His coaches have indicated they’ll reduce his carries anyway.
“It’s just physics,” running backs coach Gary Brown said last week at rookie minicamp. “Year after year with that type of workload, eventually anyone’s going to slow down. We’re trying to preempt that and take care of him now.”
The Cowboys offense will continue to hinge on run-first principles under first-year coordinator Kellen Moore. Moore wants to instill more versatility, but still play to Dallas’ strength of Elliott, a powerful offensive line and a dual-threat quarterback in Dak Prescott. Coaches plan for rookie Tony Pollard, their fourth-round selection out of Memphis, to play beside Elliott and spell the all-pro talent more than backups did his first three seasons. The goal: Keep Elliott fresh for December, January and “February if we get to the Super Bowl,” Brown said.
Elliott doesn’t want to slow.
“I haven’t worn down yet,” he said Wednesday, before he returned to chase veteran Sean Lee around the ballpark of the team’s annual charity fundraiser.
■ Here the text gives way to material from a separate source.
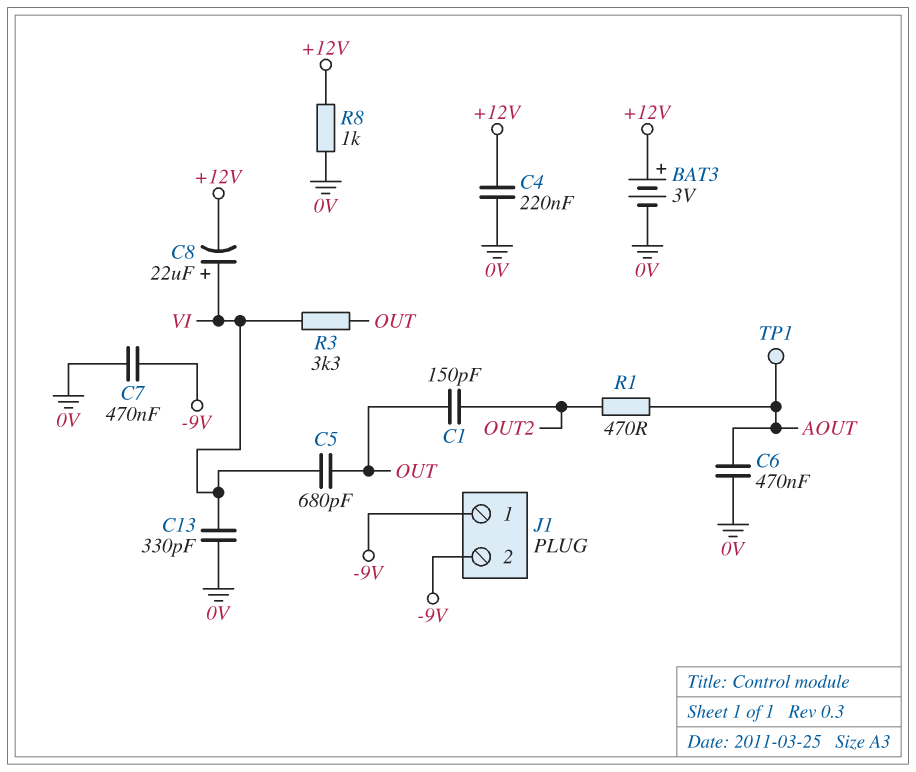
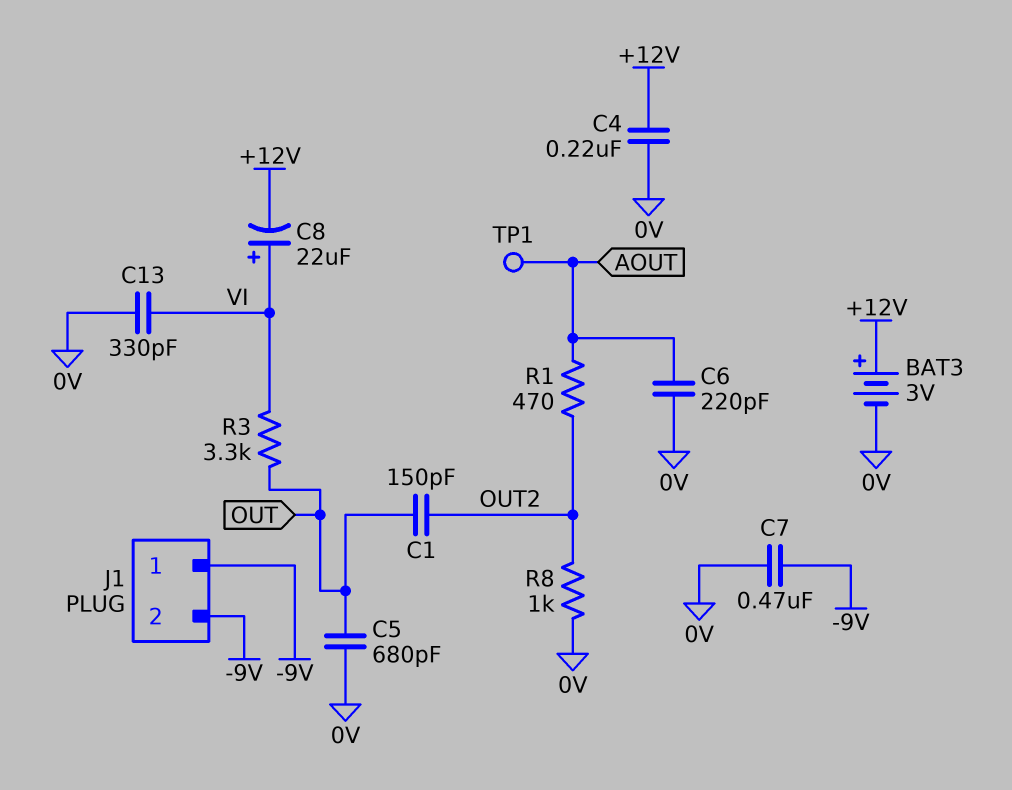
C5: 680pF (OUT, VI) -> 680pF (0V, OUT)
C6: 470nF (0V, AOUT) -> 220pF (0V, AOUT)
R8: 1k (+12V, 0V) -> 1k (0V, OUT2)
Elliott was a key cog for the 2018 Cowboys team that won the NFC East and a wild-card match over the Seahawks. He rushed 304 times and caught 77 passes for a total of 2,001 yards from scrimmage. Elliott touched the ball on more than 35 percent of Cowboys’ season offensive snaps in 2018, even though the team rested him in a Week 17 game without playoff implications.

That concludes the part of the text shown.